0
Answered
mark80 2 months ago in Portia • updated by Pablo Vaz (Support Engineer) 2 months ago 5

it's my first project and it seams to me great app!! 

here http://www.sia.ch/it/affiliazione/elenco-dei-membri/socii-individuali/ we have 255 page (little number on top of list) and i need not only extract these 4 visible column but either mail and telephone inside every name of the list..

i've yet extracted 255 page with main 4 column sample of the link, but i don't know how go one level deeper in every name

can i do all job with a single crawler project?

Answer

Answered

Hey!


I tried to accomplish with Portia but seems not possible.

Try to set different two different spiders one for each "level". Then try also enabling and disabling javascript in Portia.

Please keep in mind that some sites are too complex to handle with Portia.
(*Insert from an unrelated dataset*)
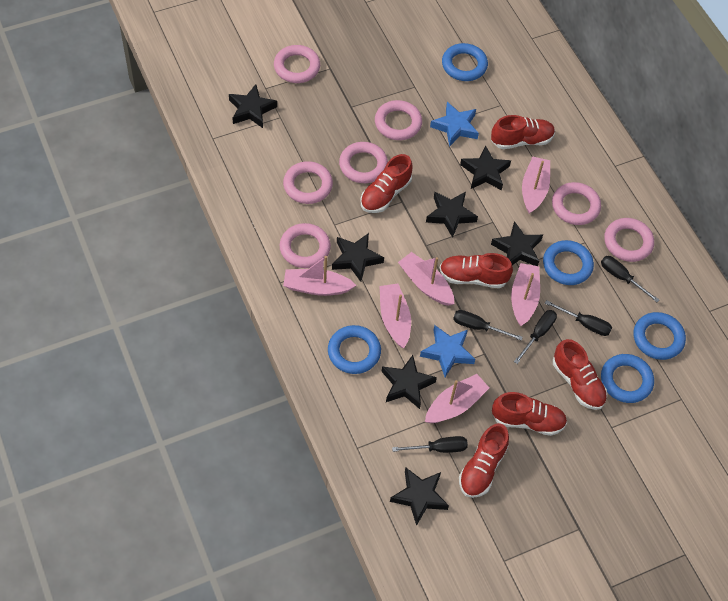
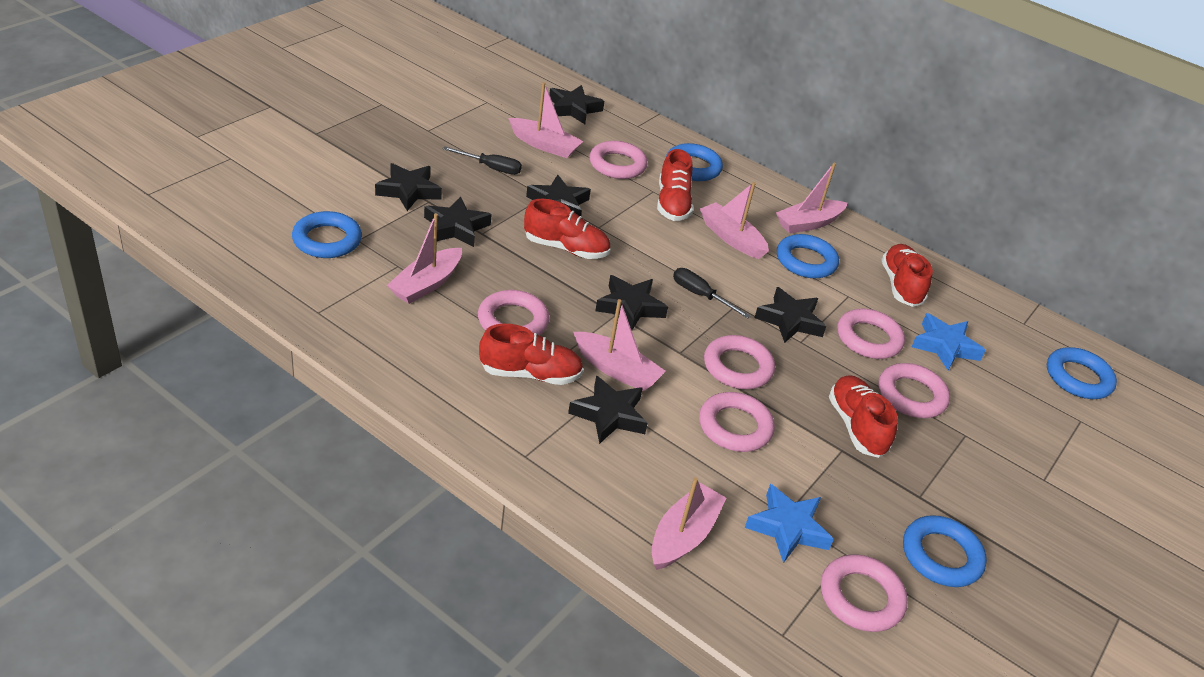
black screwdriver: 5 -> 2
red shoe: 6 -> 5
If that is the case, consider try with Scrapy.


Best,

Pablo

I've solved with 2 step as you said, but Most important problem I've found now is that mail I need scraping are antispam js crypted.. So even if I scraping all 17000 name, I'll not retrieve mail! 

How to solve?

Can you do a simple test? 

I've played with your project and I've learned that the key was the expression in js and correct  selection in sample . trying it  in my project I've got strange results.. Can you see project and last csv? Some mail yes and other not.. 

Please review entire project (its first for me) and give me advice 

Hi Mark, the project seems right. To solve the Out of memory issue, you probably need more units to store more data.

Best,

Pablo